Pagi itu saya datang bersama teman. Saya mengajaknya untuk berfoto dan mandi di laut. Tetapi teman saya tidak ingin berfoto, apalagi mandi di laut. Ia cuma ingin duduk santai di bawah pohon kelapa yang teduh sambil melihat pantai putih dan laut biru yang teduh. Ia punya alasan sendiri kenapa tidak ingin melakukannya. Selain karena sedang malas berfoto, juga karena tidak ingin kulitnya semakin kecoklatan akibat sinar matahari. Ia terobsesi dengan kulit putih mulus laksana artis pada umumnya. Â Ya ampuuun.., rasanya saya mau pingsan.
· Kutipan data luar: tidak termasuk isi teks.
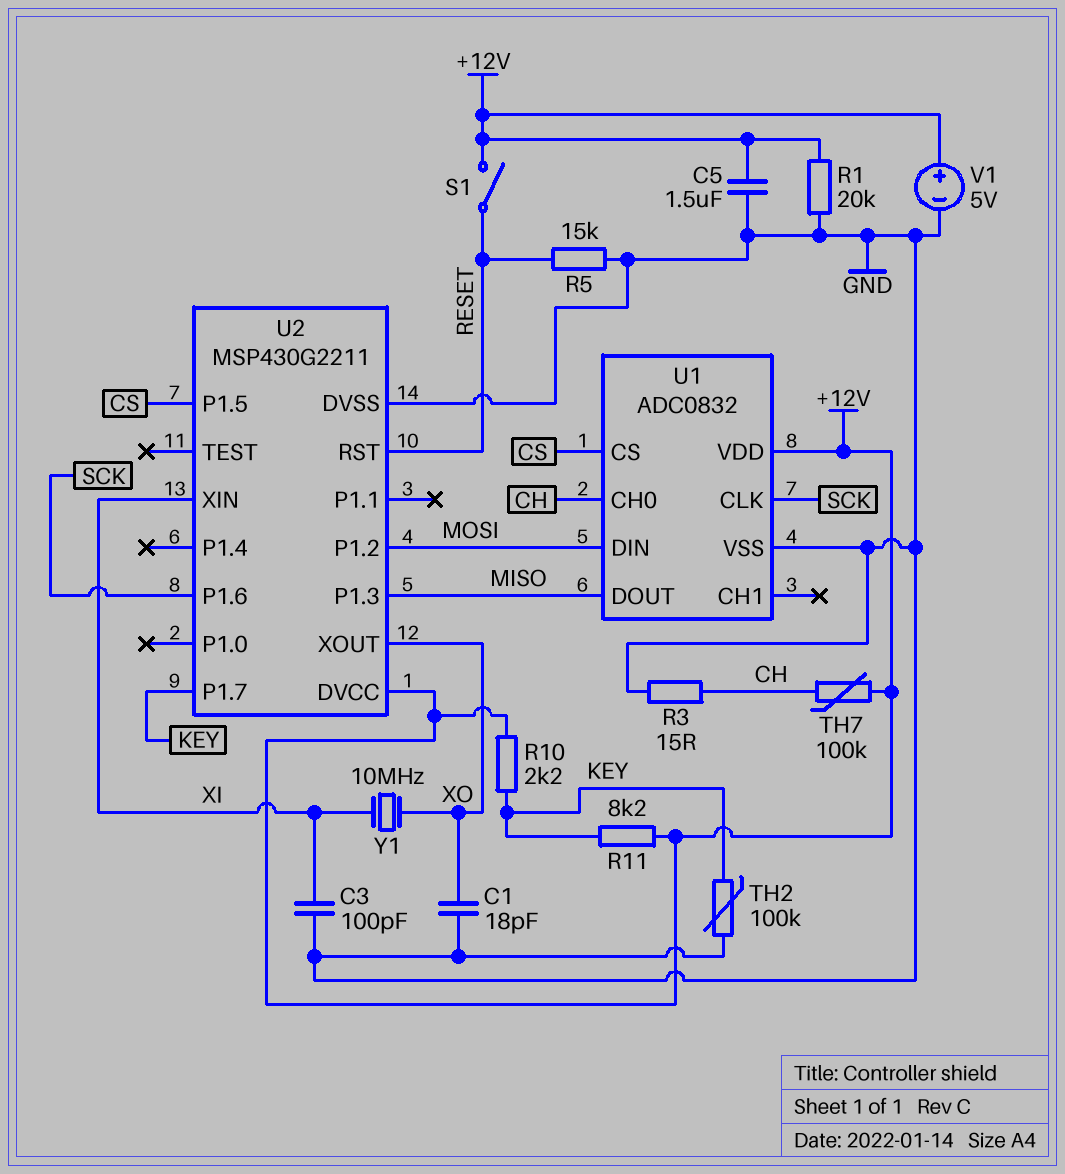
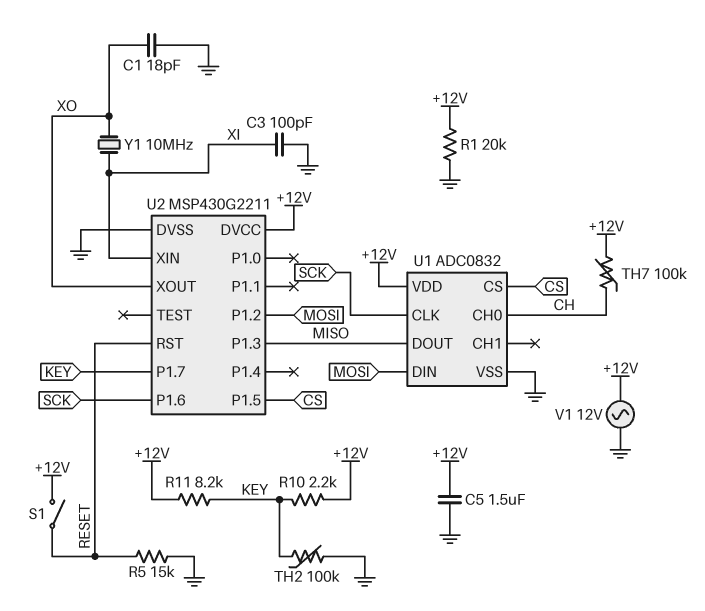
R3: 15 (CH, GND) -> none
V1: 5V (plus +12V, minus GND) -> AC 12V (+12V, GND)

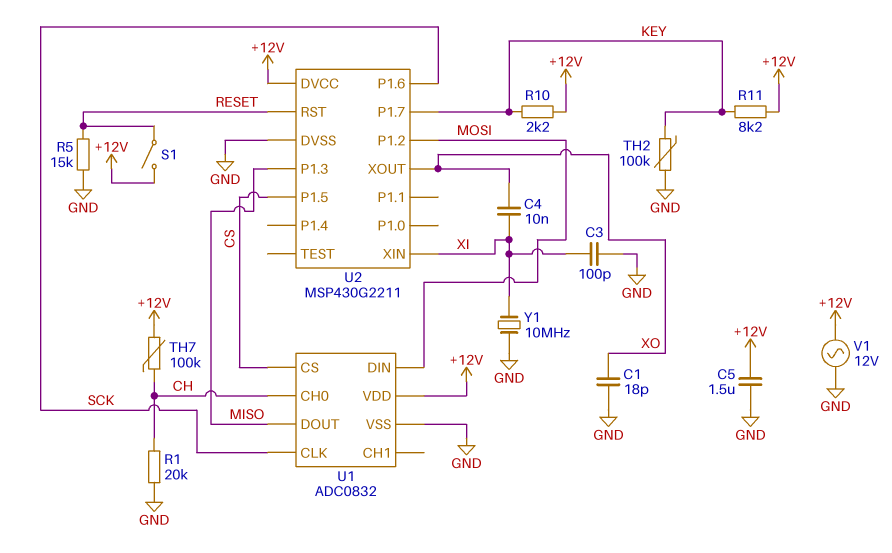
C4: none -> 10nF (XI, XO)
R1: 20k (+12V, GND) -> 20k (CH, GND)
Y1: 10MHz (XI, XO) -> 10MHz (GND, XI)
Kadang, teman saya itu cuma berdiri bersandar di batang pohon kelapa, seolah berteduh menghindari sinar matahari, padahal sinar matahari pagi belum muncul. Ia laksana penjaga pantai baywatch yang bertugas mengawasi dan menolong orang di laut sekitar tepi pantai. Mengenakan celana pendek, telanjang dada, dan berdiri dengan melipat kedua tangan di dada, lengkap dengan kacamata hitamnya.
Sebenarnya saya tidak masalah dengan sikapnya yang ingin seperti seorang  baywatch. Persoalannya, saya akan dengan senang hati menyetujui sikapnya apabila ia telah berhasil mengubah penampilannya. Mengubah dari perut onepack menjadi perut six pack.
Jika bukan karena menghormati privasinya, rasanya saya ingin segera memaksanya berfoto dengan mengenakan kaosnya agar penampilan onepack-nya itu luput dari pandangan saya. Ia begitu percaya diri minta difoto sambil berdiri sandar di bawah pohon kelapa memakai kacamata hitam, tapi onepack terlihat jelas. Oh tidaakk.. mendadak saya menutup mata saat memotretnya.
Oya, bicara tentang six pack, saya jadi ingat dengan masa kecil ketika masih kanak-kanak. Kami sangat sering main di laut, berenang, atau sekedar bermain pasir membuat bola peluru untuk di adu kuat. Saya juga teringat dengan masa-masa ketika kami beradu kuat dalam menyelam dan bertahan lama di dalam air tanpa bantuan alat pernafasan.
Bahkan ketika kami selesai berlomba renang, kami bergegas kembali ke tepi pantai, setelah mendengar perintah. Laksana para pasukan katak atau pasukan elit Marinir yang selesai berenang dan beroperasi di laut, lalu kembali berbaris di tepi pantai. Berdiri tegap mengikuti instruksi komandan. Kami pun demikian, empat orang anak kecil yang siap siaga mengikuti perintah, seakan begitu bersemangat untuk menjadi Serdadu Pantai.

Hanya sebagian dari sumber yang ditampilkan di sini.